The initiative, spearheaded by Delft University of Technology in the Netherlands, also includes EPFL in Switzerland, the Australian National University, the University of Queensland, the University of British Columbia and Boston University, and is set to begin with a pilot programme later this year.
“Even with our 700,000 learners, there are certain target groups that we have not reached yet”
The aim of the project is to enable students to gain credit for MOOCs taken at any of the institutions involved to count towards a qualification at their home university.
Delft currently runs 25 MOOCs, all through the edX platform, but hopes that the collaboration will help it to reach a broader range of students.
“If you look at the MOOCs, even with our 700,000 learners, there are certain target groups that we have not reached yet, and funnily enough, one of those target groups is our own students,” Anka Mulder, vice-president of education and operations at Delft, told The PIE News.
Students at Delft are unlikely to take courses run by the university because they cannot obtain credit for them, she explained.
“That has all kinds of logical reasons, for example testing – MOOCs were not made as part of a regular curriculum, but at the same time it’s a pity,” she said.
“If you would open up other MOOCs from other universities for your own students, or even your own MOOCs, they would have access to this huge portfolio of interesting education.”
There are a number of obstacles to overcome in developing a credit transfer system, particularly given that many of the universities’ existing MOOCs were not designed as credit-bearing courses, Mulder added.
“Coming up with the idea is easy, but working out the details is harder,” she explained.
“Coming up with the idea is easy, but working out the details is harder”
The first step in implementing the programme will be asking course directors at the respective universities to look at other providers’ courses in order to see if there are elements they could add to their own curricula.
Another goal will be to develop a system comparable to the European Credit Transfer System, including a method of classifying the level of each course, which Mulder predicted will “take some time”.

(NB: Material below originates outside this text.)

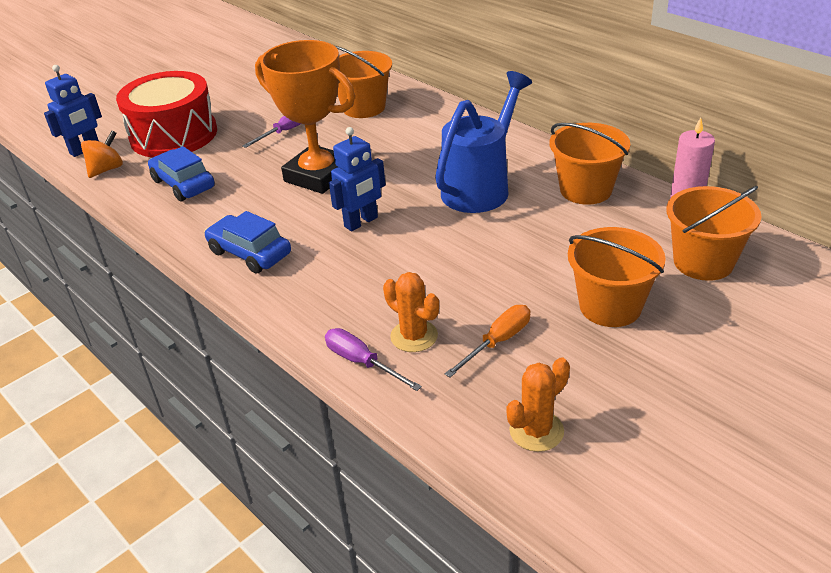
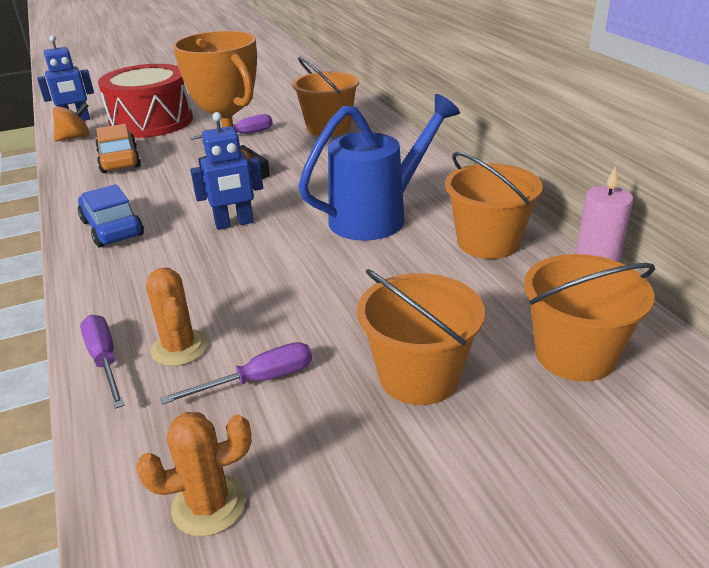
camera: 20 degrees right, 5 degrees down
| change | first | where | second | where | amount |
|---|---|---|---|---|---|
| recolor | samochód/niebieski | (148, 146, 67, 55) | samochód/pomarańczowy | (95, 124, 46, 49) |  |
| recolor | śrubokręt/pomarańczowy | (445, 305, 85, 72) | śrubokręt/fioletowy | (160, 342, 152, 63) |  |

Navigating finances is another challenge; tuition fees vary drastically between the countries where each of the institutions is located, and for this reason Mulder said there will likely be no financial transactions between the universities.
Despite the challenges, Mulder is optimistic that the pilot could open up big opportunities for the universities involved.
While exchanges already enable students to take courses at other institutions, allowing them to study particular courses at other universities for credit online without having to conduct a physical exchange could mean that universities are able to enroll students in “really, really big numbers”, she said.
In the coming weeks, the alliance will try to identify which courses to include in a pilot for the programme, with a view to launch the pilot this summer.
It is likely to begin with generic learning for PhD courses, minors or electives, which will be simpler to navigate than undergraduate courses, Mulder said.
“We’ll see what the easiest first steps are, and we’ll start with those.”